Hadoop集群搭建
Hadoop集群搭建
1. Hadoop集群运行基础环境
Hadoop集群搭建需要jdk和ssh工具。
1.1 安装jdk
Hadoop是用java语言开发的,Hadoop需要运行在jdk平台上;
-
我这里用的是jdk-8u144-linux-x64.tar.gz,在官网下载https://www.oracle.com/technetwork/java/javase/downloads/index.html
-
解压压缩包,目录可以自己定,后面配置的时候配置自己的目录即可,我这里的解压目录为 /usr/java,命令为:tar -xzvf jdk-8u144-linux-x64.tar.gz,解压后为/usr/java/jdk1.8.0_144
-
配置环境变量
vi /etc/profile
添加以下
export JAVA_HOME=/usr/java/jdk1.8.0_144 export JRE_HOME=${JAVA_HOME}/jre export CLASSPATH=.:${JAVA_HOME}/lib:${JRE_HOME}/lib:$CLASSPATH export JAVA_PATH=${JAVA_HOME}/bin:${JRE_HOME}/bin export PATH=$PATH:${JAVA_PATH}
为了使配置的环境变量生效,执行:
source /etc/profile
-
查看是否配置成功
java -version 显示如下: java version "1.8.0_144" Java(TM) SE Runtime Environment (build 1.8.0_144-b01) Java HotSpot(TM) 64-Bit Server VM (build 25.144-b01, mixed mode)
说明成功。
-
三台机器上都要进行相同的配置,可以直接通过scp命令远程拷贝到其他节点。
1.2 设置ssh免密登录
- 设置集群ip
vi /etc/hosts
在主节点上通过
hostname master 命令修改服务器名称为master
其他两个节点同理:
hostname slave1
hostname slave2
根据准备的集群环境的ip添加以下内容:
101.10.113.61 master
101.10.113.62 slave1
101.10.113.63 slave2
-
设置ssh
在三台机器上分别执行
ssh-****** -t rsa
按提示一直回车即可。
然后在主节点上将生成的公钥复制到其他节点
ssh-copy-id -i ~/.ssh/id_rsa.pub master ssh-copy-id -i ~/.ssh/id_rsa.pub slave1 ssh-copy-id -i ~/.ssh/id_rsa.pub slave2
执行完之后可以ssh到slave节点试一试。
2. 安装Hadoop
2.1 下载Hadoop
官网地址,http://hadoop.apache.org/,我下载的是hadoop-2.8.5.tar.gz版本
下载完后解压到 /usr目录下,可以重命名为hadoop,安装好的Hadoop目录为
/usr/hadoop;
2.2 配置Hadoop环境变量
同样是配置/etc/profile文件,通过vi /etc/profile命令,修改后执行source /etc/profile命令保存
export JAVA_HOME=/usr/java/jdk1.8.0_144
export HADOOP_HOME=/usr/hadoop
export JRE_HOME=${JAVA_HOME}/jre
export CLASSPATH=.:${JAVA_HOME}/lib:${JRE_HOME}/lib:$CLASSPATH
export JAVA_PATH=${JAVA_HOME}/bin:${JRE_HOME}/bin
export PATH=$PATH:${JAVA_PATH}:$HADOOP_HOME/bin
配置成功后执行 hadoop 命令可以发现以下提示:
Usage: hadoop [--config confdir] [COMMAND | CLASSNAME]
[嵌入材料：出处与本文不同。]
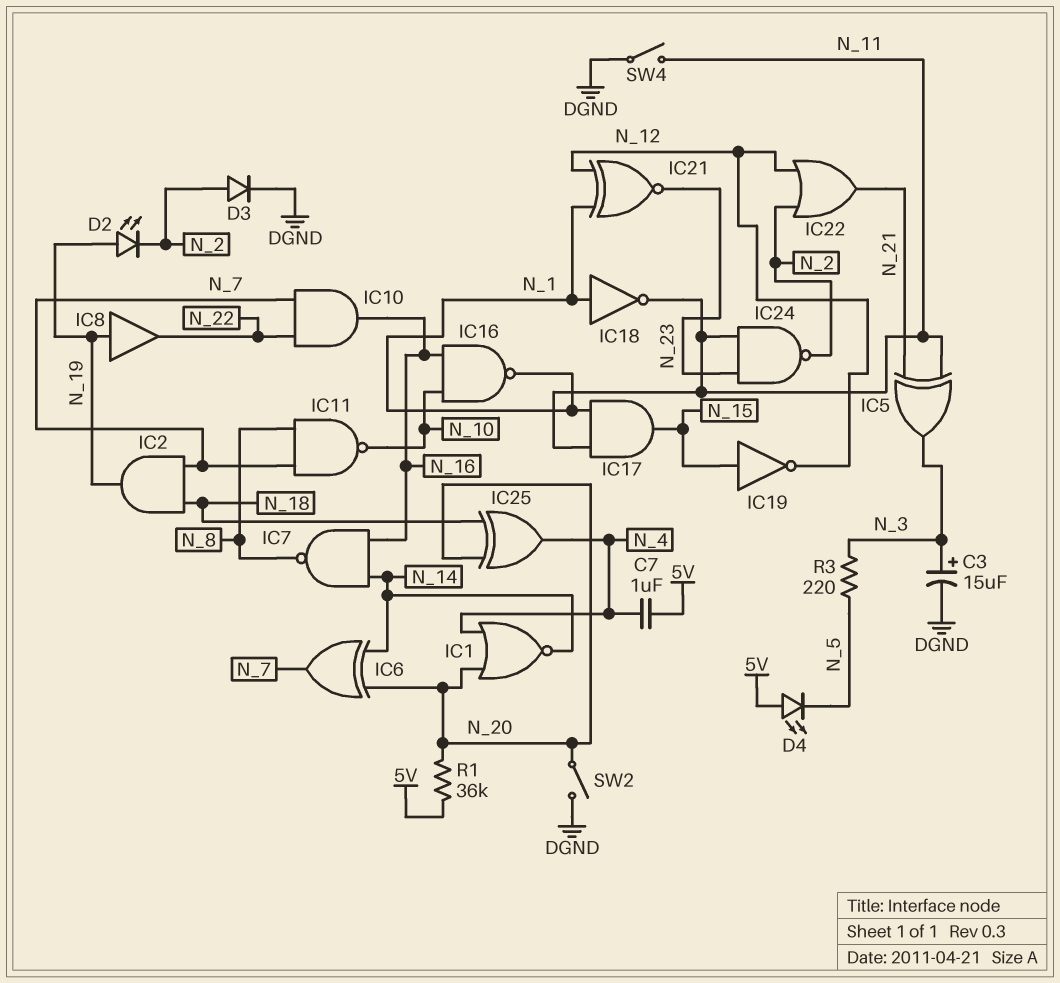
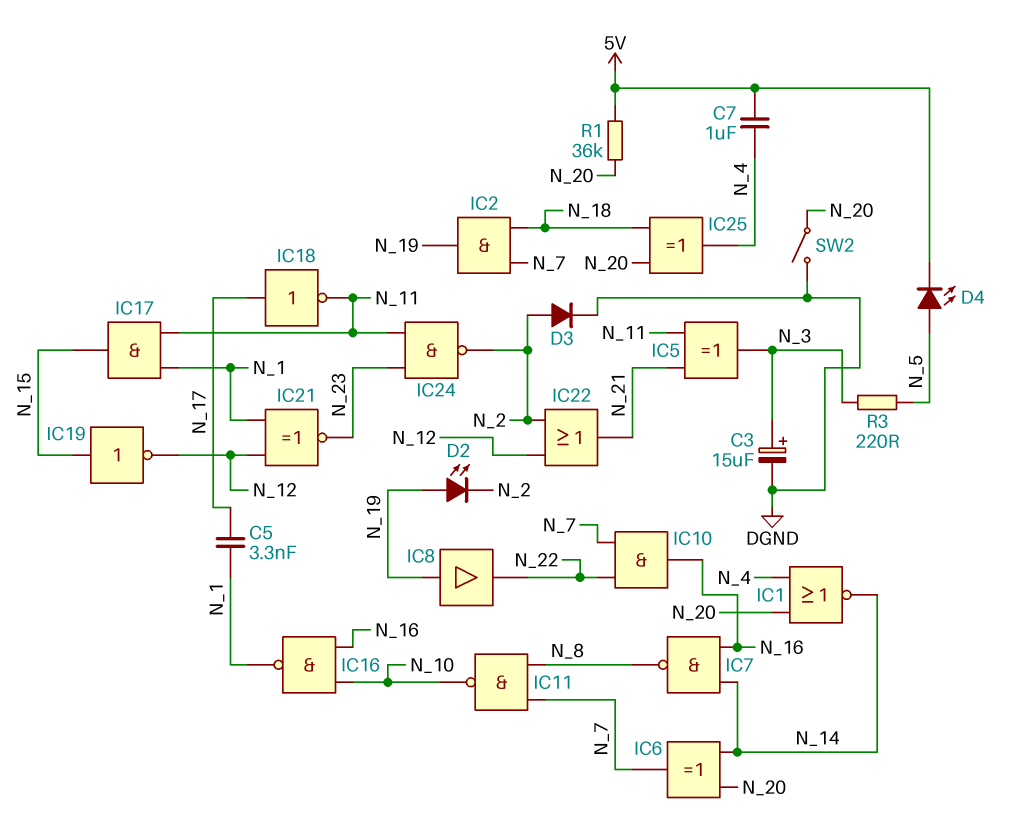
C5: none -> 3.3nF (N_1, N_17)
D4: LED (A 5V, K N_5) -> LED (A N_5, K 5V)
IC18: NOT (in N_1, out N_11) -> NOT (in N_17, out N_11)
SW4: switch (DGND, N_11) -> none

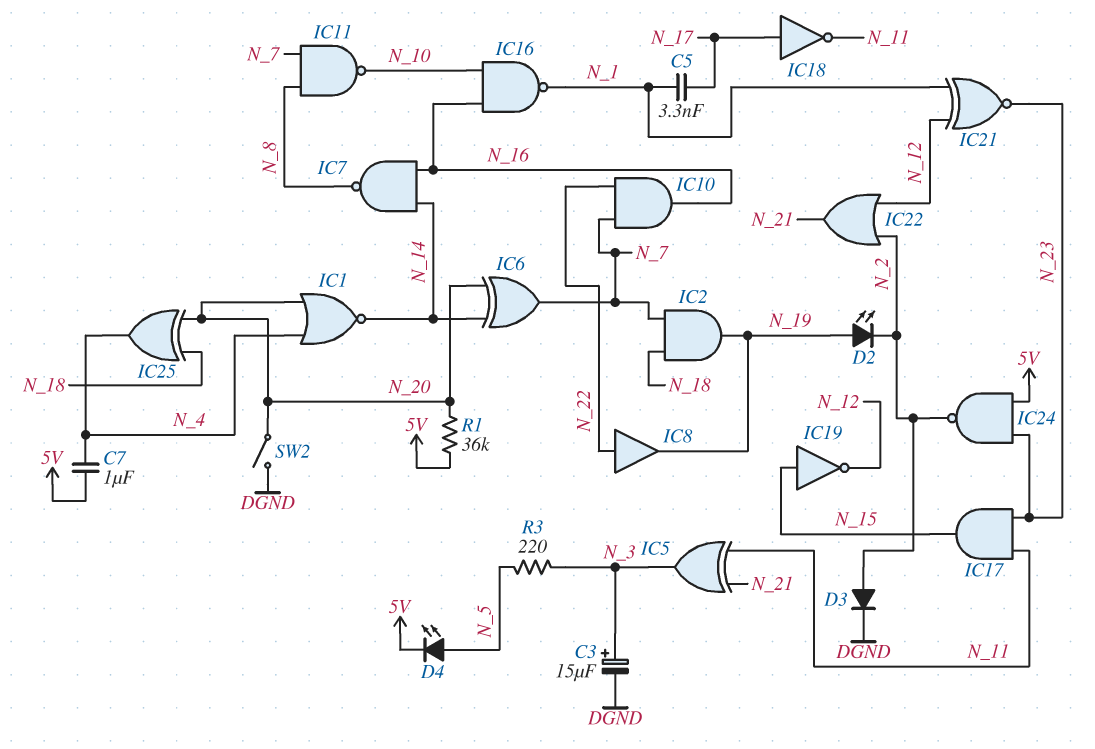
IC8: buffer (in N_19, out N_22) -> buffer (in N_22, out N_19)
IC17: AND (in N_1, in N_11, out N_15) -> AND (in N_11, in N_23, out N_15)
IC24: NAND (in N_11, in N_23, out N_2) -> NAND (in 5V, in N_23, out N_2)

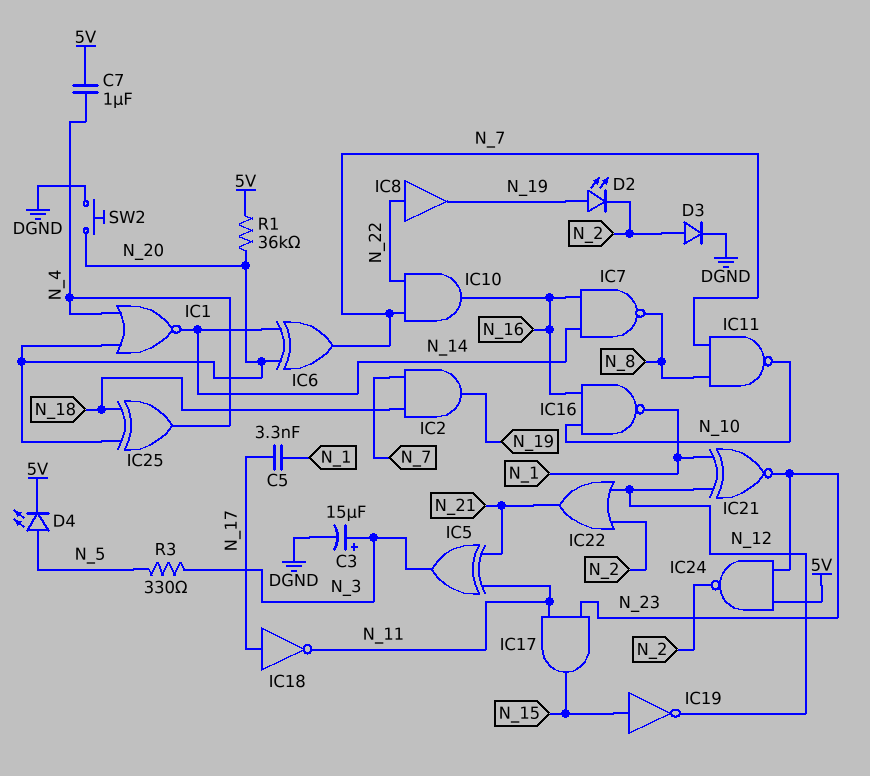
R3: 220 (N_3, N_5) -> 330 (N_3, N_5)
SW2: switch (DGND, N_20) -> button (DGND, N_20)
CLASSNAME run the class named CLASSNAME
or
where COMMAND is one of:
fs run a generic filesystem user client
version print the version
jar <jar> run a jar file
note: please use "yarn jar" to launch
YARN applications, not this command.
checknative [-a|-h] check native hadoop and compression libraries availability
distcp <srcurl> <desturl> copy file or directories recursively
archive -archiveName NAME -p <parent path> <src>* <dest> create a hadoop archive
classpath prints the class path needed to get the
Hadoop jar and the required libraries
credential interact with credential providers
daemonlog get/set the log level for each daemon
trace view and modify Hadoop tracing settings
Most commands print help when invoked w/o parameters.
说明配置成功。
2.3 Hadoop配置
hadoop的配置建议根据版本参考官网的集群配置,之前在网上我参照了别人的配置,导致slave节点的nodemanager起不来,后面根据官网进行了配置文件的设置才正常。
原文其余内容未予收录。